今年の夏ごろから起業について学び始めた生徒は、1年生3クラスのうち5、6人一組でグループを組み、特別支援学級の生徒らも含む16グループが挑戦した。仕入れや資金集め、商品開発などを行い、事業計画書を作成して融資を受けるなどの流れを学んだ。
顧客役の2年生と3年生に商品を売るという設定で、商品の開発や価格の設定、CM・店舗の看板(ポスター)制作までを実施、社名や社長役まで決めて販売会を行った。CMを見た2、3年生は1500円分購入できる設定にし、1年生には価格に応じた販売数を決めて、黒字にすることが求められた。
完売する店舗も
カードゲームを500円で販売したグループはすぐに完売。社長役を務めた生徒は「中学生にうけるものは何かと考えた」と思い通りに売れたことに満足気な表情をしていた。永久に溶けない氷「エターナルアイス」を考案し販売していた生徒らは「暑い時に溶けない氷に夢がある」「800円に設定したのが高すぎた」などと話した。
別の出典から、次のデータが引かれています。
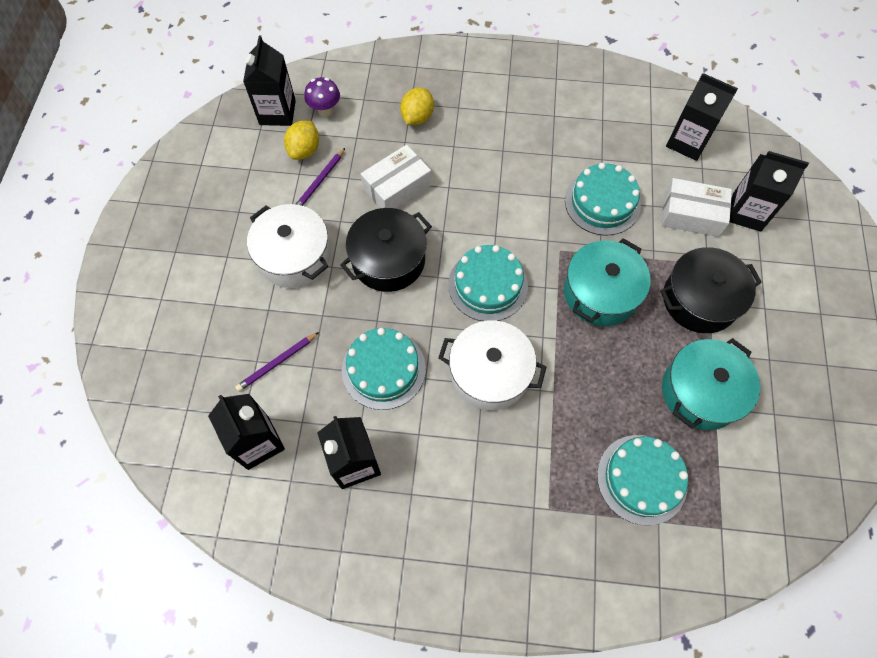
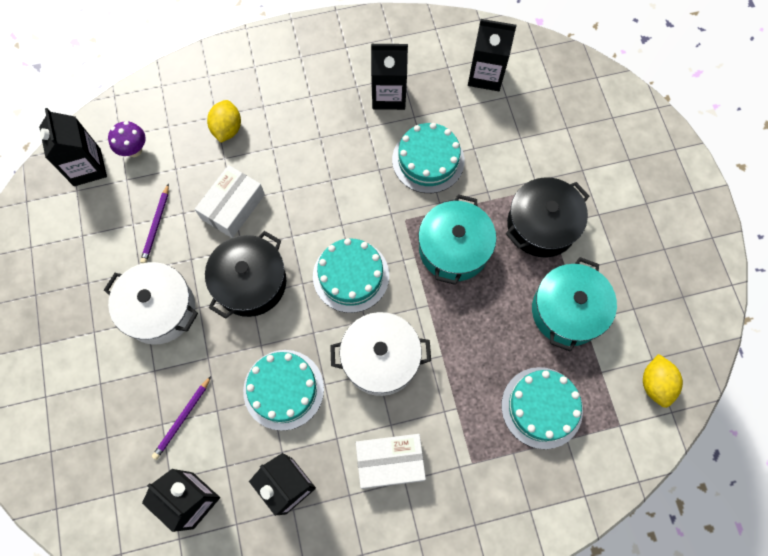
camera: 20 degrees left, 5 degrees up
(304, 150) = (129, 198): yellow lemon -> yellow lemon (655, 384)
(691, 214) = (510, 146): white box -> white box (390, 462)
(746, 212) = (557, 128): black carton -> black carton (388, 95)

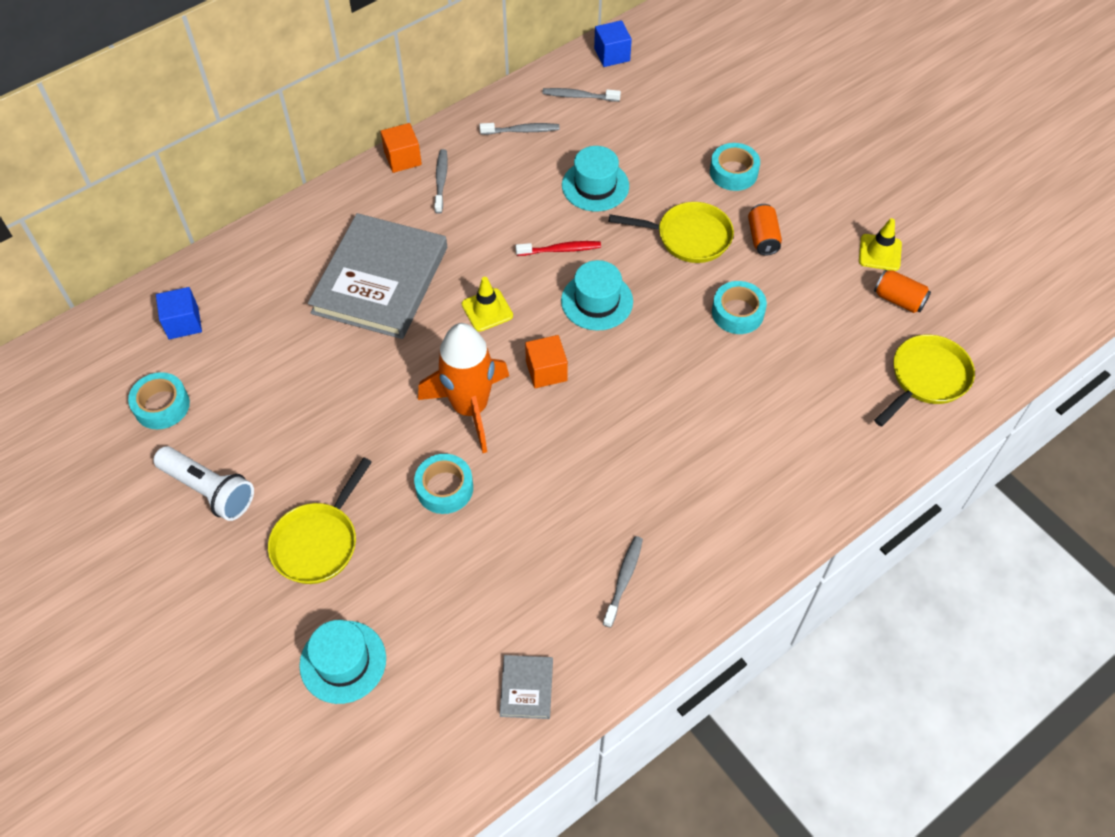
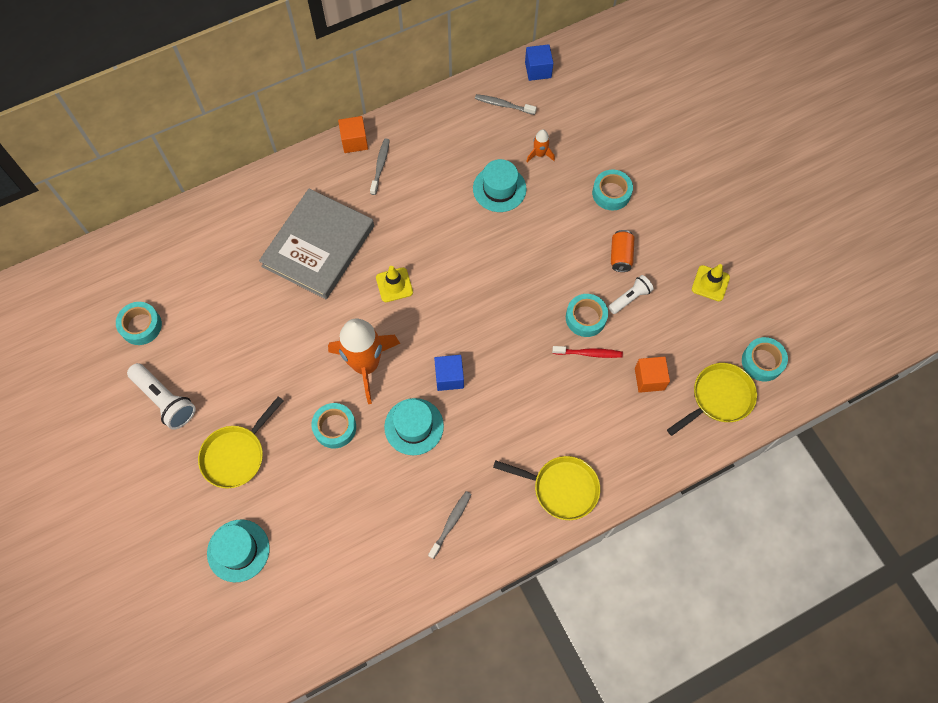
camera: 10 degrees right, 10 degrees up
(183, 323) = (166, 259): blue cube -> blue cube (449, 377)
(521, 131) = (452, 130): grey toothbrush -> none
(526, 688) = (364, 594): grey book -> none
(546, 371) = (429, 344): orange cube -> orange cube (649, 379)
(560, 250) = (460, 241): red toothbrush -> red toothbrush (589, 353)
(597, 301) = (479, 290): turquoise hat -> turquoise hat (414, 426)
(636, 142) = (539, 154): none -> orange rocket
(688, 237) = (562, 246): yellow pan -> yellow pan (561, 488)
(786, 283) = (630, 298): none -> white flashlight
(898, 299) = (715, 327): orange can -> none
(967, 329) = (762, 362): none -> turquoise tape

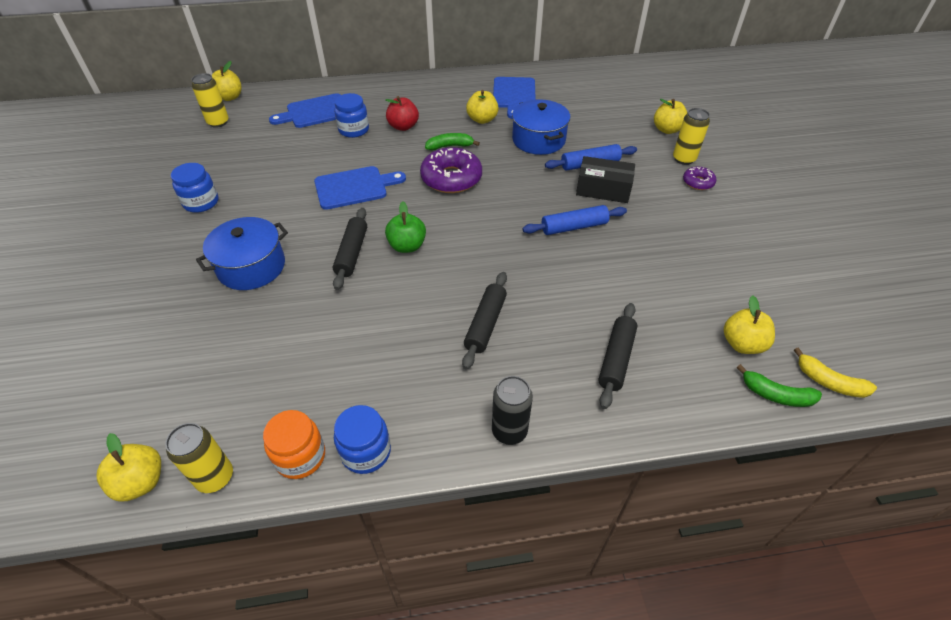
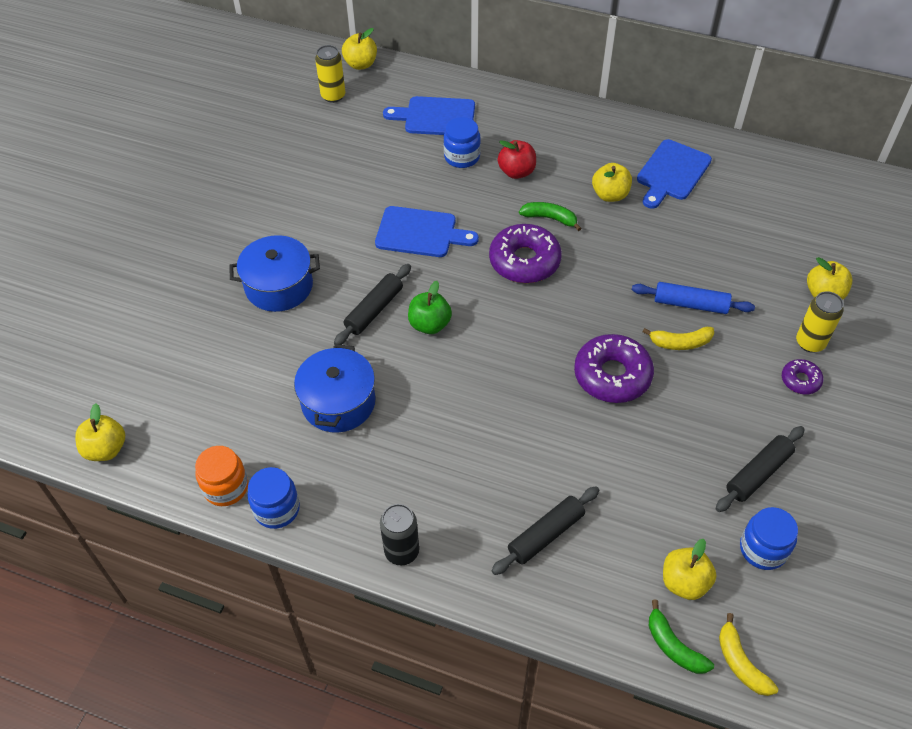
camera: 30 degrees right, 5 degrees up
(201, 202) = (270, 193): blue jar -> blue jar (763, 549)
(215, 477) = (157, 472): yellow can -> none
(486, 324) = (449, 442): black rolling pin -> black rolling pin (758, 474)
(538, 140) = (655, 248): blue pot -> blue pot (338, 402)
(574, 227) = (612, 375): blue rolling pin -> purple donut
(603, 189) = (680, 343): black box -> yellow banana

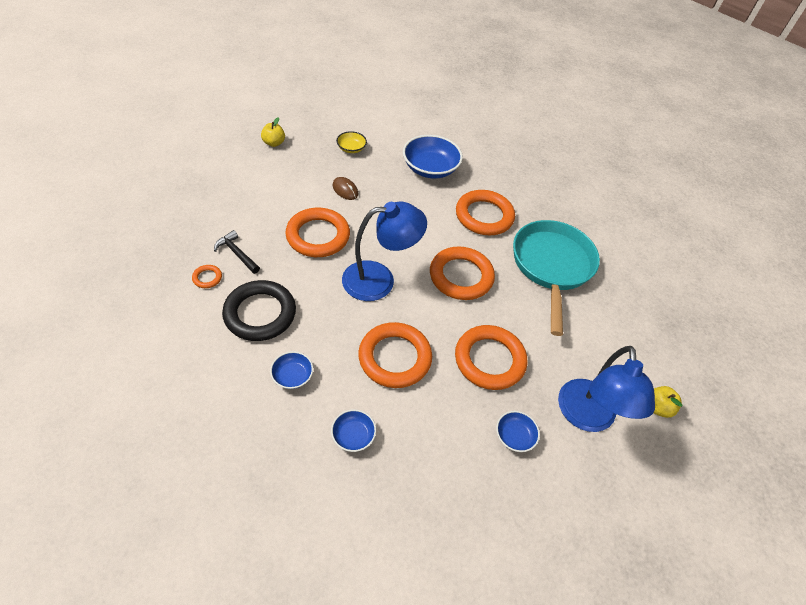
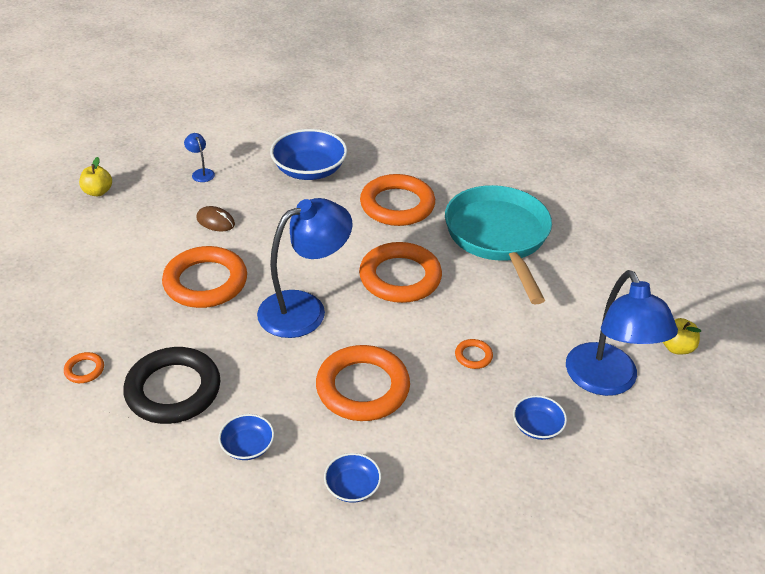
camera: 15 degrees left, 10 degrees down
(237, 253) = (110, 331): black hammer -> none
(351, 148) = (201, 173): yellow bowl -> blue lamp
(489, 360) = (473, 356): orange ring -> orange ring, size x0.42

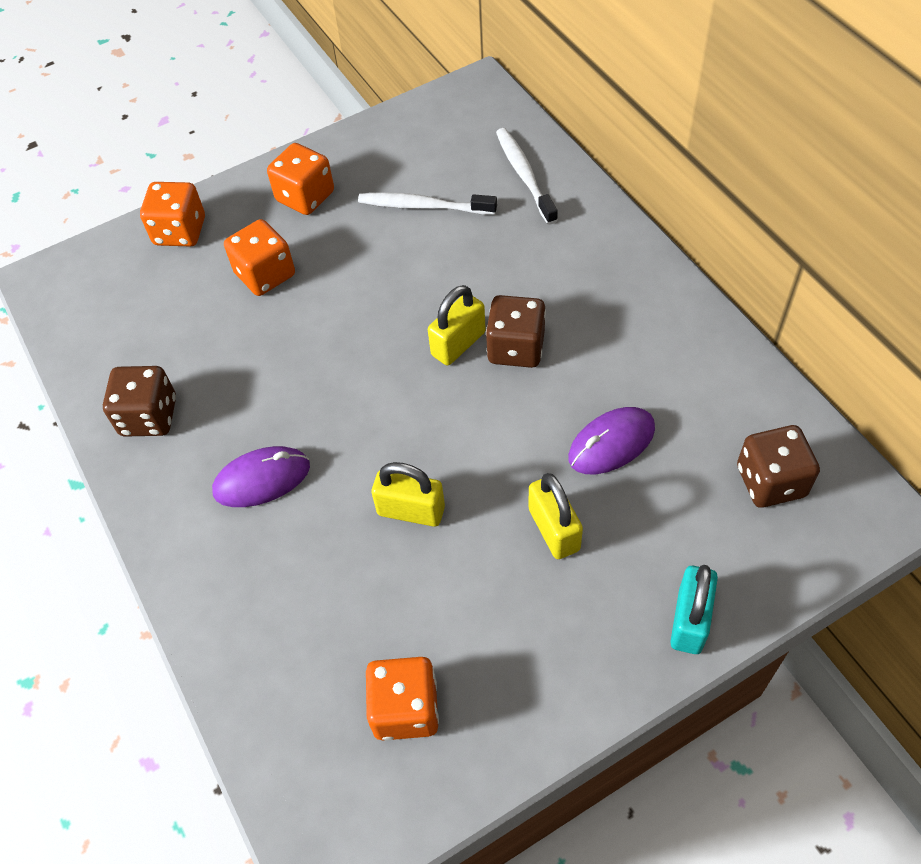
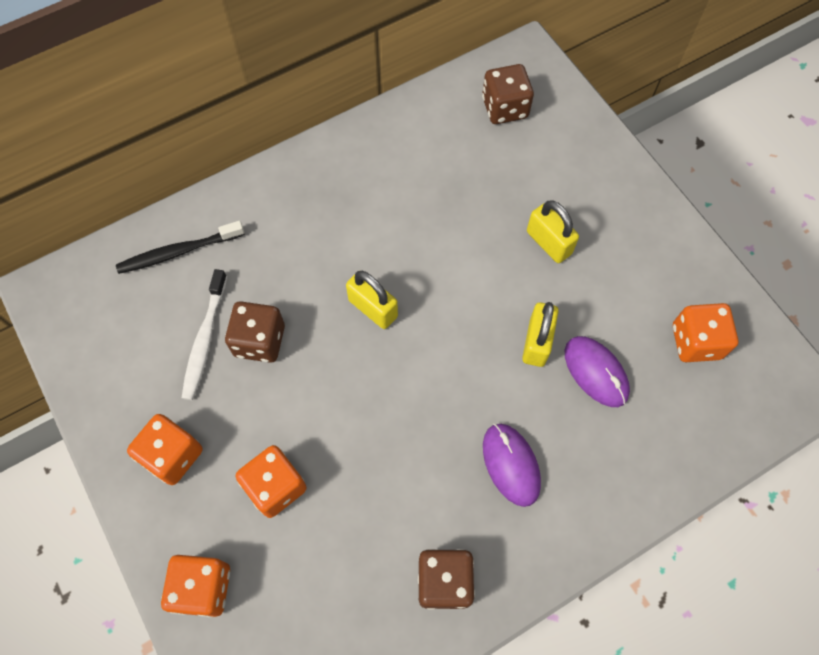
camera: 95 degrees left, 10 degrees up
(516, 348) = (380, 264): brown dice -> brown dice (259, 341)
(524, 175) = (179, 252): white toothbrush -> black toothbrush
(554, 529) = (548, 243): yellow padlock -> yellow padlock turned 75 degrees clockwise
(611, 443) = (474, 201): purple mouse -> purple mouse (596, 372)
(689, 620) = (613, 165): turquoise padlock -> none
その後、決算まで行ったが、同校では「起業の流れは複雑すぎて中学生にはレベルが高い。ただ、タブレットを使ったCM作りは上手に出来ていた。社会、経済の仕組みを学べたことが一定の成果」と振り返った。
地域の学校で起業家事業「社長になろう」プロジェクトを主催したことのある大槻税務会計事務所の大槻一夫所長は「売上や利益を計算するという日常ではできないことを体験できる良い機会。金銭や仕事の大切さを子どもの頃から学べるのは良いこと」と話した。